Sunday, March 18, 2012

Things I Miss

With MS, there are things I had to give up.  Not completely I hope.  Some day I plan on returning  to the things I miss so dearly. There are some things that I wish I had now that would help me cope.  They were things I had before I was even diagnosed, but truly believe they would provide support or relief.

My Mom:  Well, my dad too, but having my mother around would be especially helpful.  We could commiserate about both being inflicted by MS.  We could still go shopping and have awesome parking thanks to our matching handicap tags!

Stilettos: My balance is too god awful right now to even attempt walking in my red patent leather nine west stilettos.  My legs look awesome in them.  

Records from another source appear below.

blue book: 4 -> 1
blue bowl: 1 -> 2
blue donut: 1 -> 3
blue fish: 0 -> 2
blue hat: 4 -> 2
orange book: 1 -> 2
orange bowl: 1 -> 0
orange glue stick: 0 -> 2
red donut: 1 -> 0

Dr. McCutie:  Dr. Keller is awesome, but she’s not as cute.  

Rugby:  I just want to play and play well.  I miss tackling.  I miss soring tries.  I really miss scrums. I’ll get there.  




Running:  Yeah, this comes as a shock to me too.  I always hated the act of running just to run and never understood why people did it.  I need something in my hands or at my feet to justify running. Chasing after someone with a rugby ball and then creaming them...that’s awesome.  Running around in circles is not awesome.  It’s weird, but it would be nice.  I just want to be able to run.  I like knowing that I could if Zombies were chasing me for my braaaaaains.  

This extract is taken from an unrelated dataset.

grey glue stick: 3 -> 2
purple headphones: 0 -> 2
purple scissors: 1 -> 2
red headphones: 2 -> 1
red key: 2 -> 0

Reading: The last relapse caused my eyes to go all wonky so I got out of the habit of reading as regularly as I once did.  I no longer wear an eye patch and can see pretty good.  I sometimes wear the eye patch when I’m feeling like a pirate.  Arrrrrrrr.

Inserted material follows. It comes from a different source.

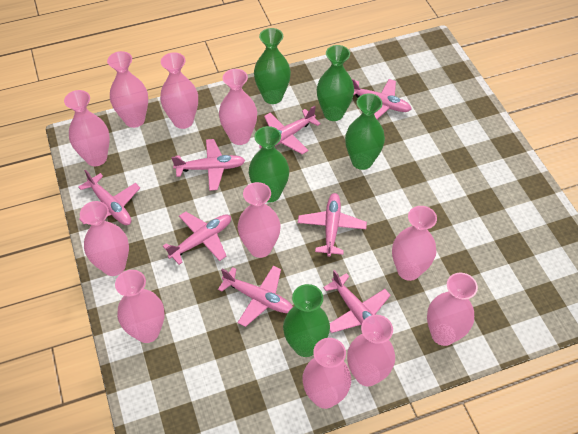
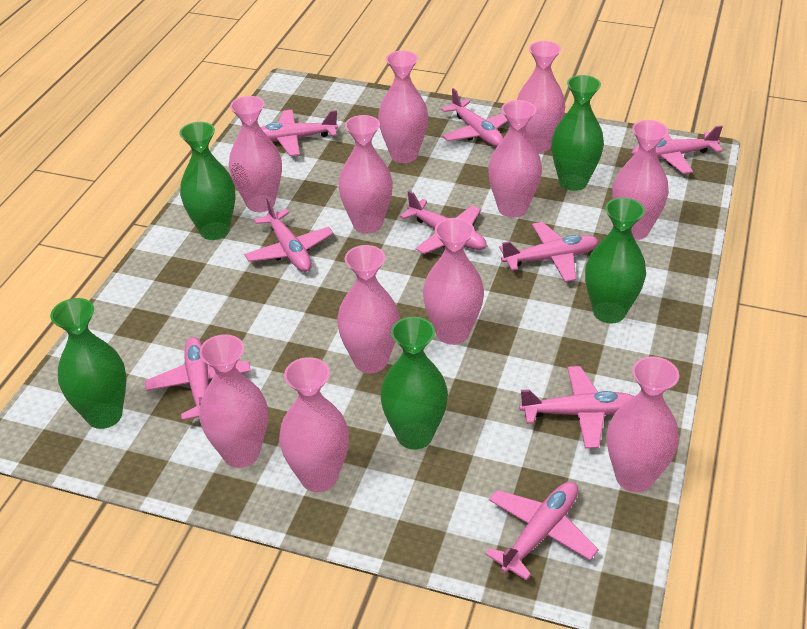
pink plane: 8 -> 9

A Significant Other:  The only time I really miss having someone in my life is when I need a go to person.  Yes, I have some awesome friends, but the bond just between one other person was nice.  I think MS has humbled me a bit and I actually ask for help now.  I’d be less likely to keep it all inside with a Super Woman Attitude.  Also, when I see fellow MS person with a spouse by their side, I feel all warm and squishy inside. These people have support and love when they need it most.  I still don’t see myself having a significant other again any time soon, but maybe this new feeling will make dating and mushiness a priority in my life.  As long as they don’t want to spend every waking minute with me, I might be ok with it.  I like my me time.